The best part about beer, hands down, has always been drinking it.
But for many thousands of Americans, brewing beer is just as rewarding. Brewing is an intellectual experience -- it's an art, a science, a study of history, a mastery of chemistry, and a craft. And while drinking beer meets our visceral desires with flavor, calories, and ethanol, the act of brewing rewards us with the joys and thrills of creation.
In the newly released Beer Craft: A Simple Guide to Making Great Beer, local authors William Bostwick and Jessi Rymill acknowledge the pleasures of drinking and brewing. In fact, on the first page, they give us the best reason to do both: By homebrewing, they write, "you'll make the best beer in the world -- your own." It's a debatable point, but we get the idea.
Beer Craft is interspersed with professional brewer interviews, overviews of styles and ingredients, and Rymill's colorful graphics. The book kicks off by traversing 12,000 years of vivid beer history. We move through beer's accidental beginnings, its regional development, the first use of hops, the rise and fall of prior craft beer revolutions, the global conquest of the macrobreweries, the reemergence of craft beer in the 1970s, and the rise of homebrewing culture.

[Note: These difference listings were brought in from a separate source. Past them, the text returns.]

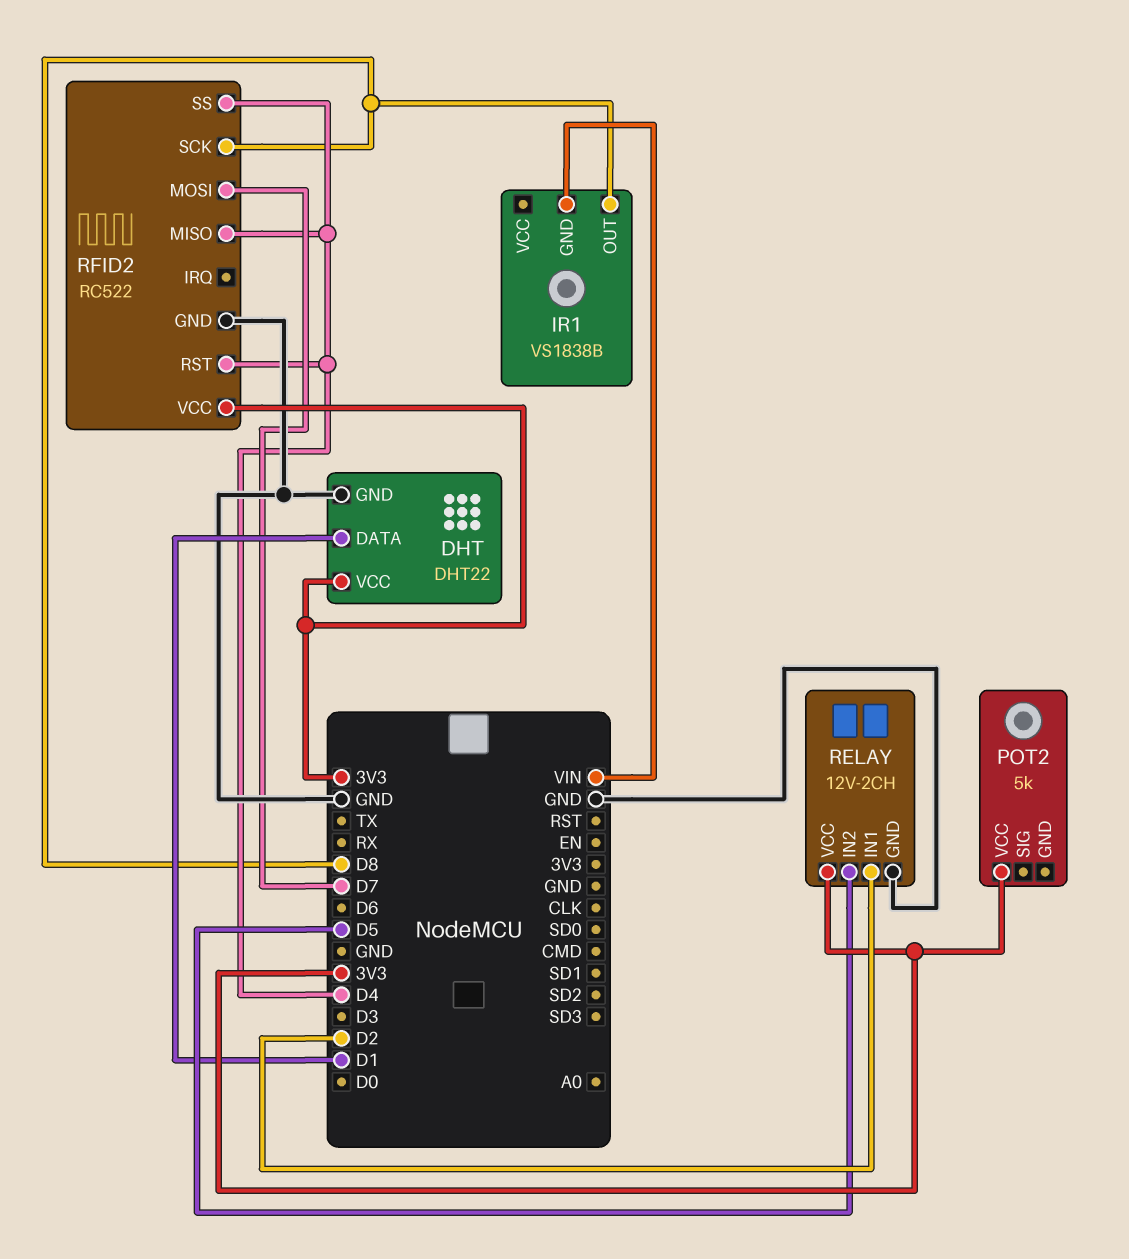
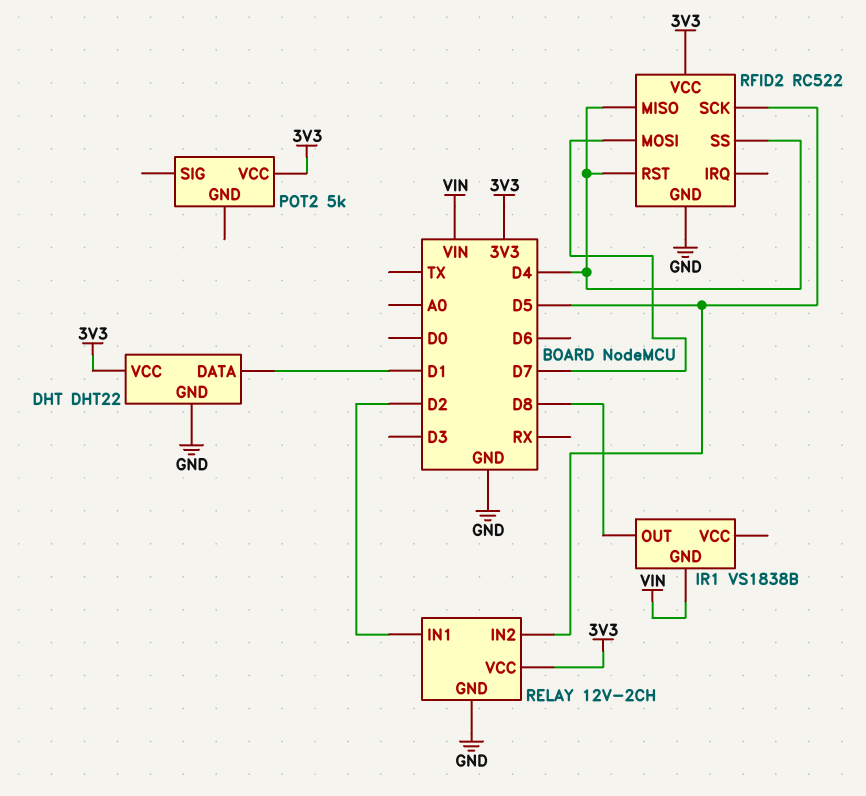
RFID2 pin SCK: D8 -> D5

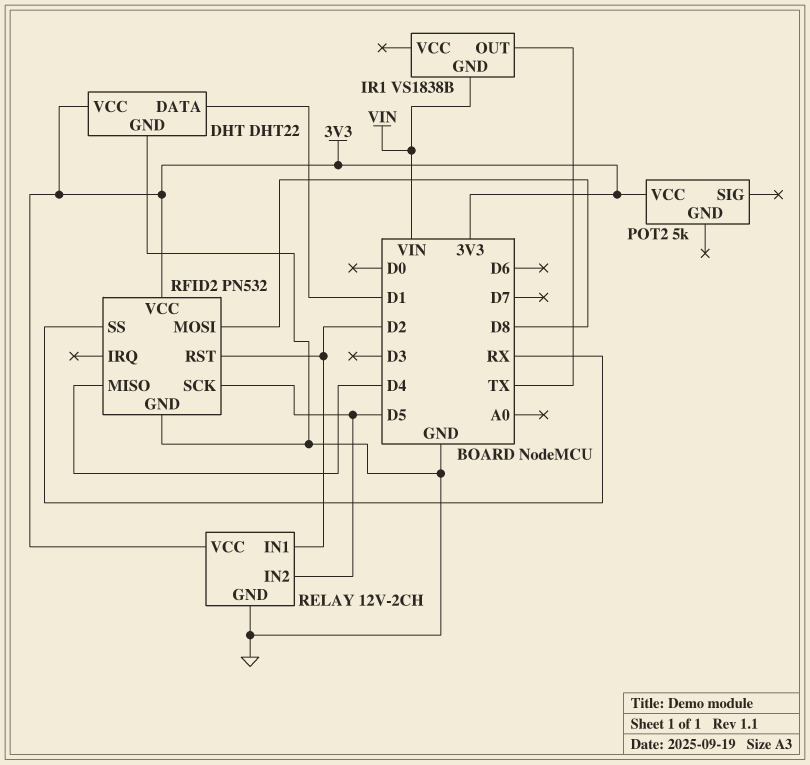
IR1 pin OUT: D8 -> TX
RFID2: RC522 -> PN532
RFID2 pin MOSI: D7 -> D8
RFID2 pin RST: D4 -> D2
RFID2 pin SS: D4 -> RX

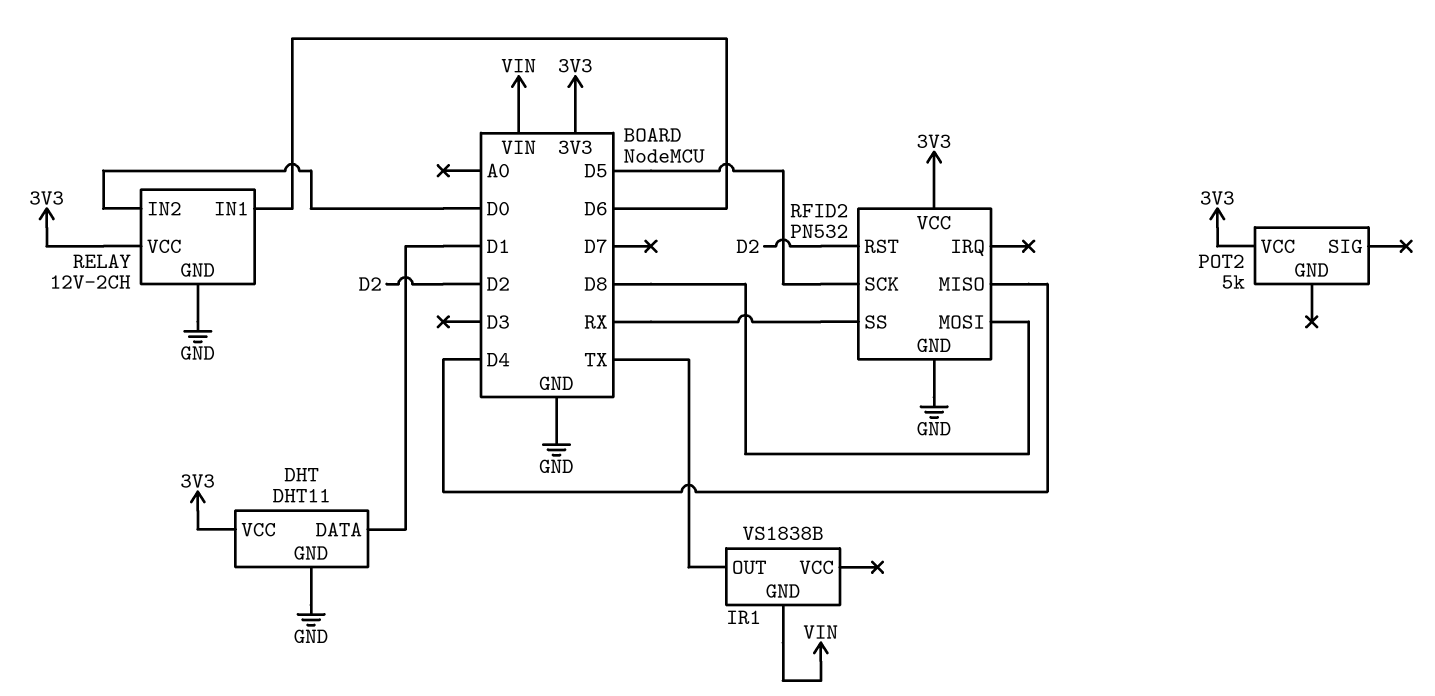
DHT: DHT22 -> DHT11
RELAY pin IN1: D2 -> D6
RELAY pin IN2: D5 -> D0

Indeed, most of us know someone who made beer that one time, and many of us have done so ourselves. Living in this beer-soaked nation, you're probably familiar with the five-gallon brew buckets and huge glass jugs essential to homebrewing. But Bostwick and Rymill streamline beermaking into a simpler, cheaper, and less daunting task: brewing by the gallon. Such small batches will hardly sate the masses, but they're conducive to an experimental spirit, which is, after all, the soul of craft brewing. And if the beer sucks, who cares? It's only one gallon. Dump it and try again.
But if a 10-bottle batch elicits oohs and aahs from friends, you can easily reproduce on a grander scale.
In this writer's experience, homebrew shopkeepers often encourage beginner brewers to first try their hand at pale ales, browns, or IPAs. But Beer Craft, true to the current era of creative and "extreme" brewing, pushes readers to explore. The authors provide recipes for basic styles, but they also offer instruction on making barrel-aged beers, sour beers, dry-hopped beers, and other styles often available nowhere but on draft at select brewpubs.
And if our favorite beer styles could really become available out of a homebrew bucket, then maybe what Bostwick and Rymill say is true after all -- the best beer in the world is your own.